Centria, per Estra, permette lo sviluppo di infrastrutture sempre più sostenibili e al servizio dei territori
Efficienza, innovazione, sostenibilità ambientale e digitalizzazione. Concetti chiave quando si parla di decarbonizzazione e del ruolo strategico delle reti del gas, che in Italia si estendono per quasi 225mila km, oltre sei volte la circonferenza della terra, e raggiungono più del 90% dei comuni italiani, servendo quasi 24 milioni di utenze. Proprio la capillarità e la capacità di penetrazione rendono le reti l’infrastruttura primaria per il trasporto dell’energia e oggi anche per accogliere gas rinnovabili come il biometano o l’idrogeno.

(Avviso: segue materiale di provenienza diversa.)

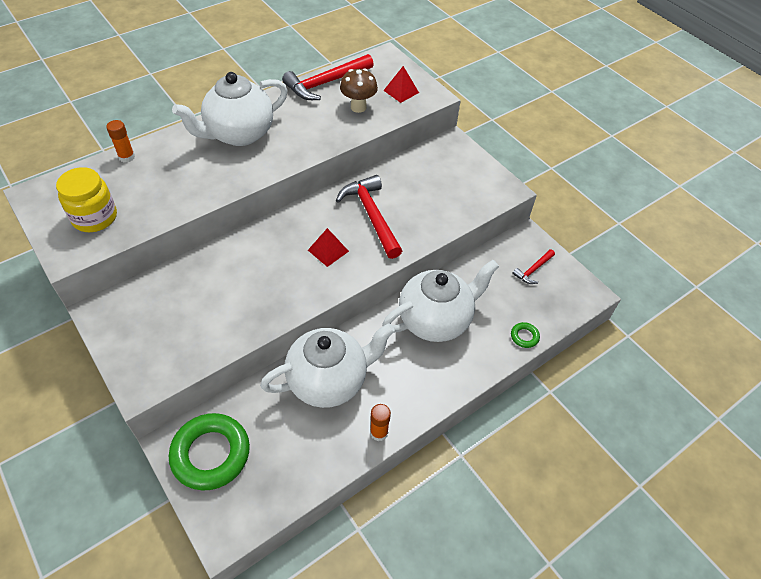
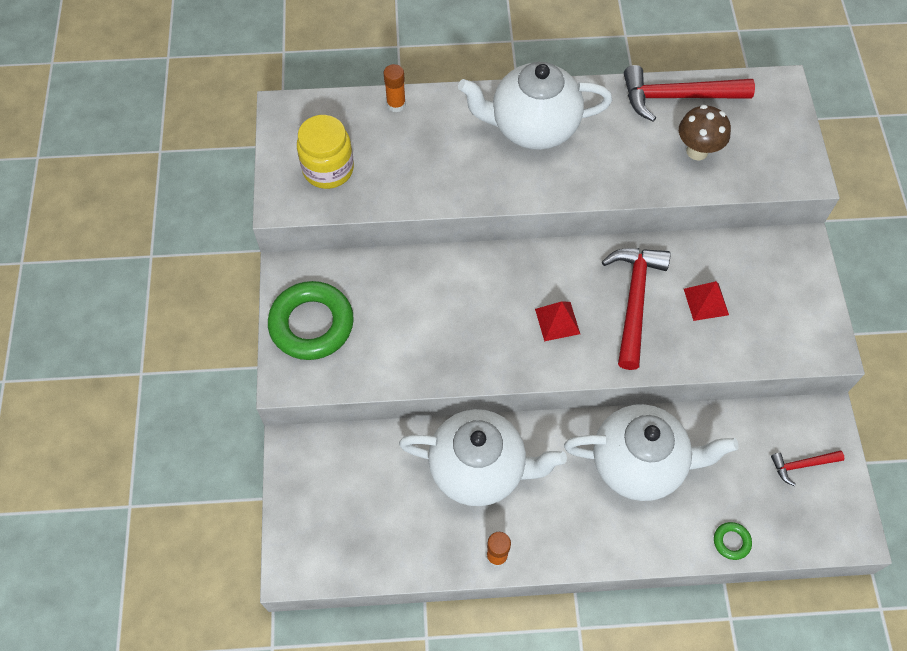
camera: 35 degrees right, 10 degrees up
(211, 454) = (322, 481): green ring -> green ring (311, 324)
(401, 91) = (767, 151): red pyramid -> red pyramid (706, 301)

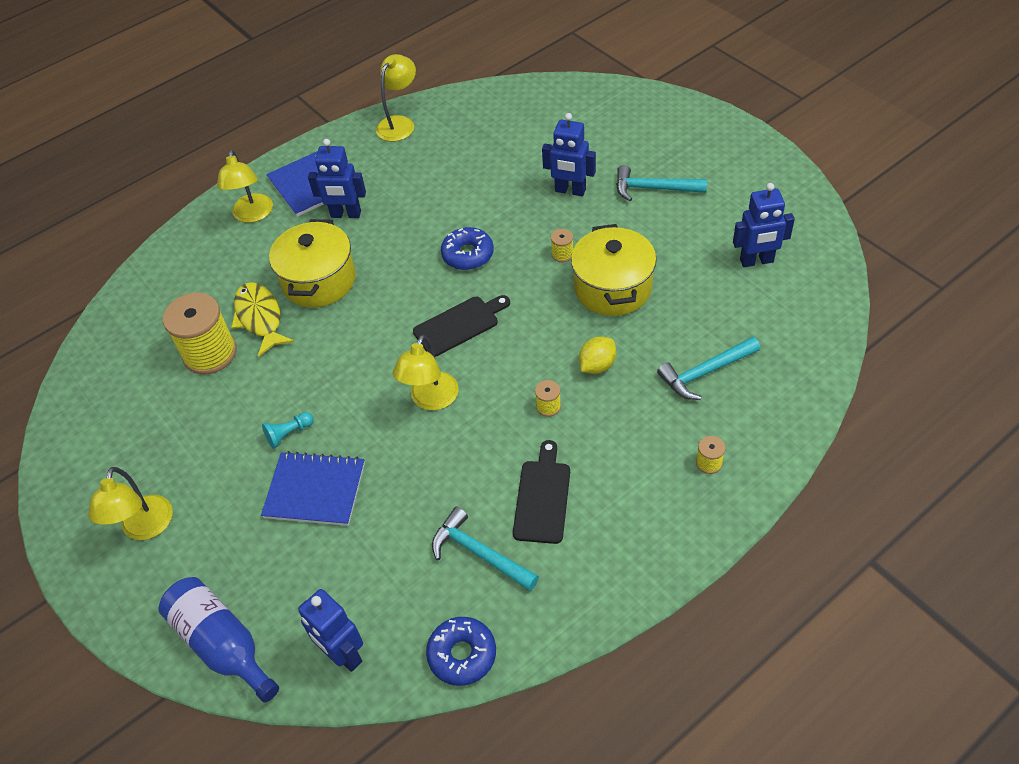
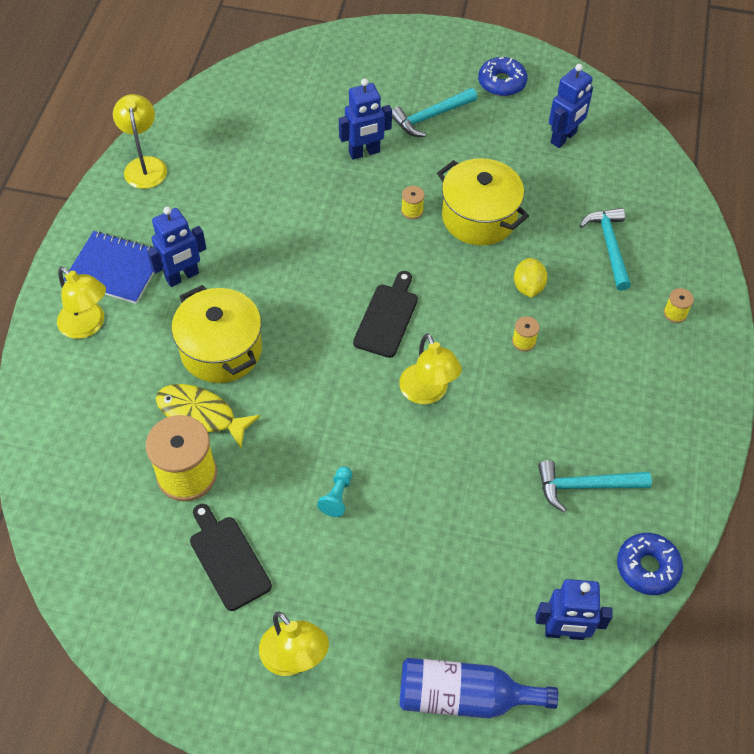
camera: 45 degrees left, 5 degrees up
(315, 490) = (409, 526): blue notebook -> none
(468, 254) = (333, 253): blue donut -> blue donut (501, 82)
(542, 497) = (588, 413): black cutting board -> black cutting board (228, 559)
(705, 372) = (609, 246): turquoise hammer -> turquoise hammer turned 150 degrees clockwise

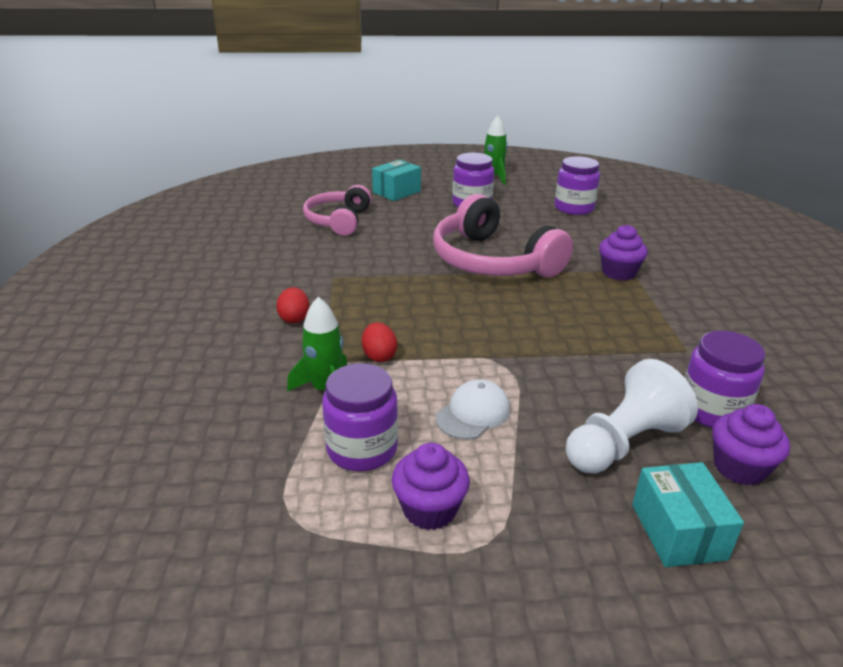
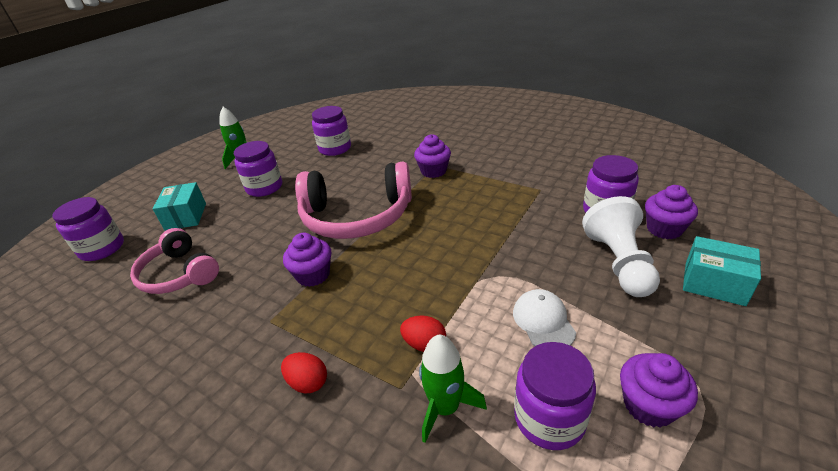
camera: 50 degrees left, 5 degrees up
(330, 182) = (102, 248): none -> purple jar
(397, 273) = (313, 275): none -> purple cupcake

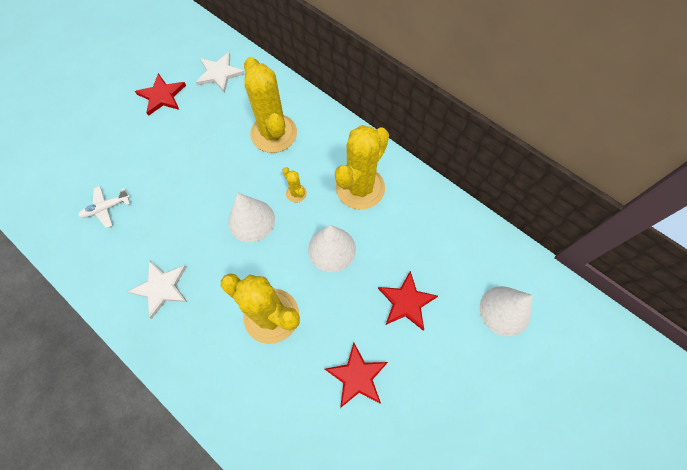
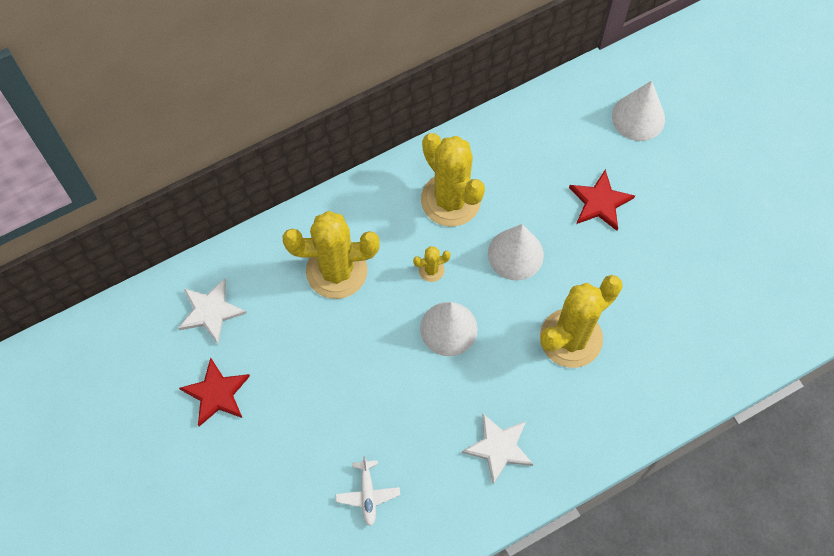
camera: 70 degrees left, 0 degrees up
(357, 376) = (660, 275): red star -> none

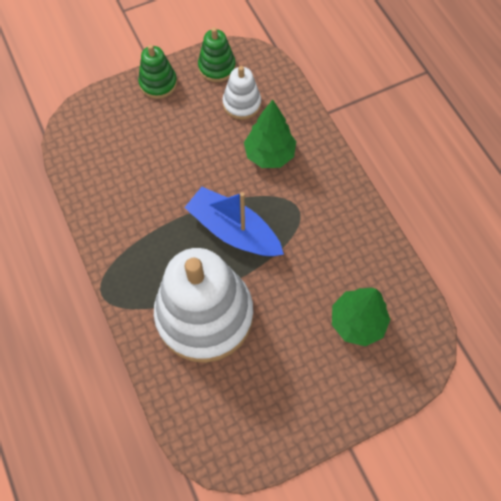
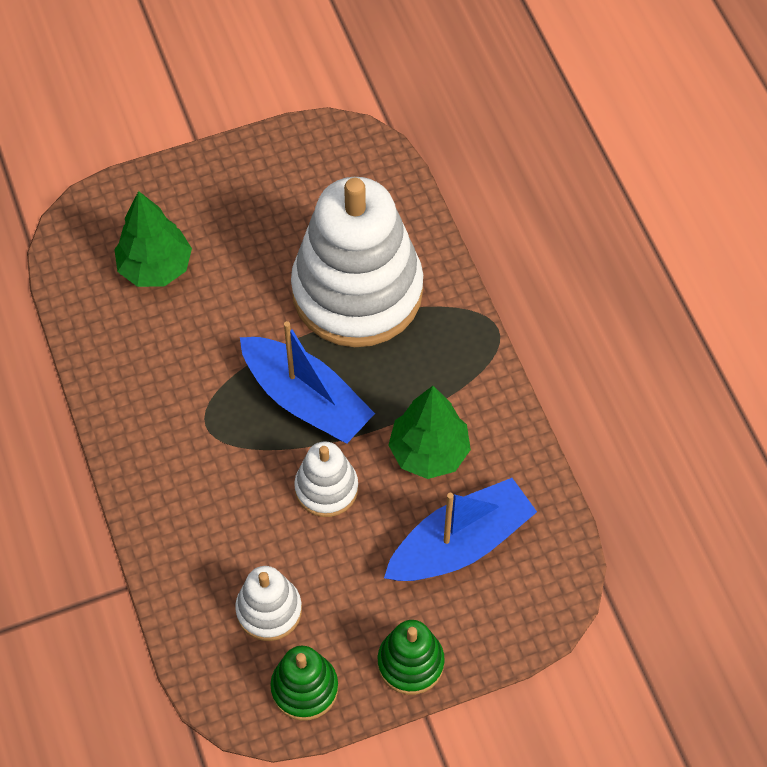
camera: 175 degrees left, 5 degrees down
(129, 148) = (460, 543): none -> blue boat
(214, 174) = (326, 488): none -> white stacking toy
(269, 155) = (235, 513): green tree -> green tree (429, 452)

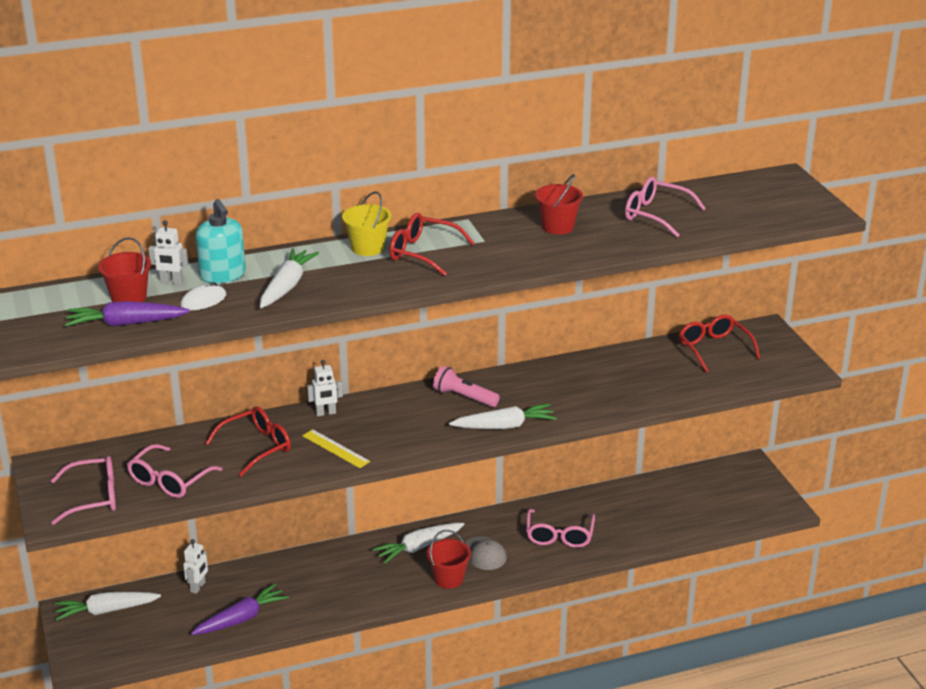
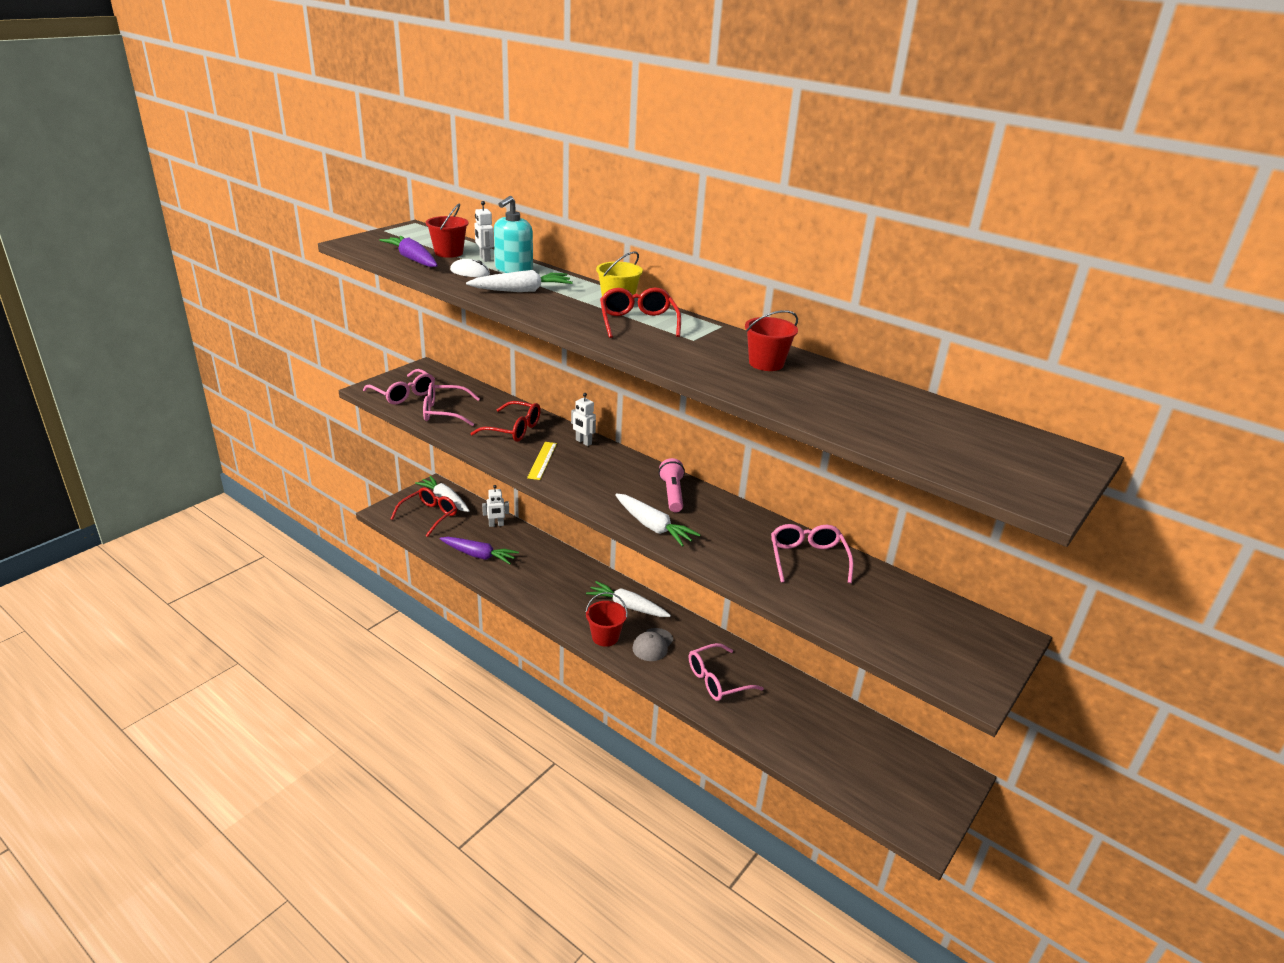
camera: 55 degrees right, 0 degrees up
(656, 215) = (864, 403): pink glasses -> pink glasses (807, 559)
(714, 349) = (924, 611): red glasses -> red glasses (429, 516)

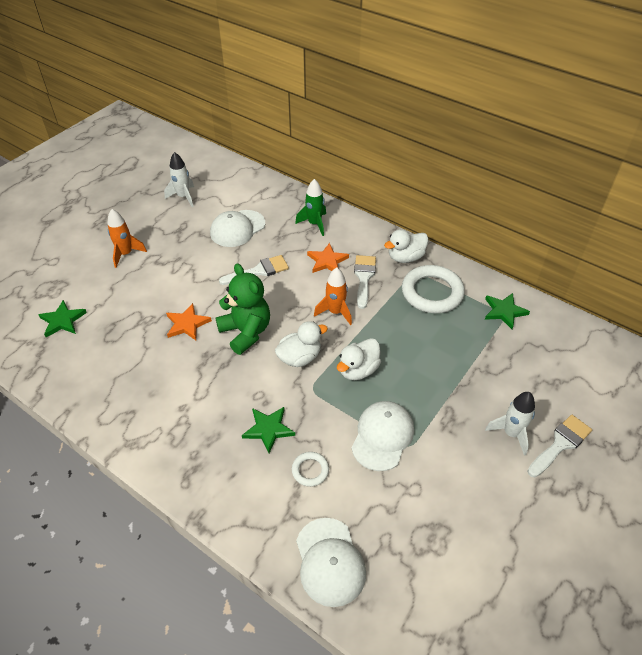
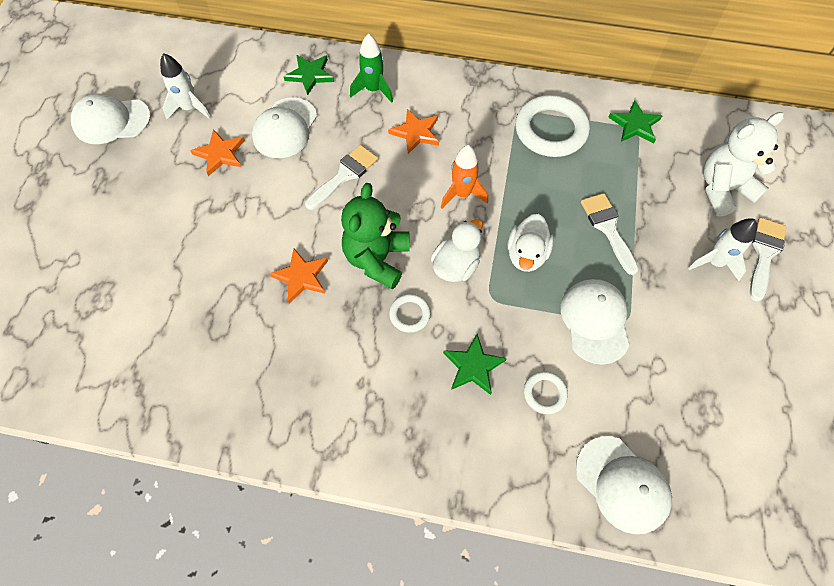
camera: 25 degrees left, 15 degrees up
(62, 320) = (140, 335): green star -> green star (310, 75)
(126, 254) = (165, 214): orange rocket -> none
(130, 189) = (111, 121): none -> white cap
(184, 230) = (220, 154): none -> orange star
(245, 376) = (410, 314): none -> white ring
(246, 332) = (377, 259): green teddy bear -> green teddy bear turned 105 degrees counterclockwise
(364, 277) = (468, 139): white brush -> white brush (608, 228)
(405, 257) = (499, 97): white duck -> none
(552, 383) = (723, 189): none -> white teddy bear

In questo contesto Centria, per il Gruppo Estra – segna l’avvio operativo del primo impianto italiano di reverse flow per biometano presso la cabina REMI “Arbia” di Asciano, in provincia di Siena. Il progetto nasce nell’ambito del programma sperimentale Twist, ideato da Centria con il supporto di Arera, che sostiene l’investimento con circa un milione di euro.
Entrato automaticamente in funzione a novembre, l’impianto inverte il flusso del gas permettendo di immettere il biometano in eccesso dalla rete di distribuzione locale nella rete di trasporto nazionale. Una tecnologia che riduce le emissioni di CO₂ e incrementa la quota di energia verde nel sistema gas nazionale.
La rete diventa quindi anche un’infrastruttura capace di raccogliere energia rinnovabile sotto forma di biometano. Una vera e propria smart grid.
Il collegamento con l’impianto di Sienambiente, che produce biometano dai rifiuti organici, dimostra come il contributo dei cittadini possa trasformare i rifiuti in energia rinnovabile, creando una filiera che integra innovazione, economia circolare e responsabilità ambientale.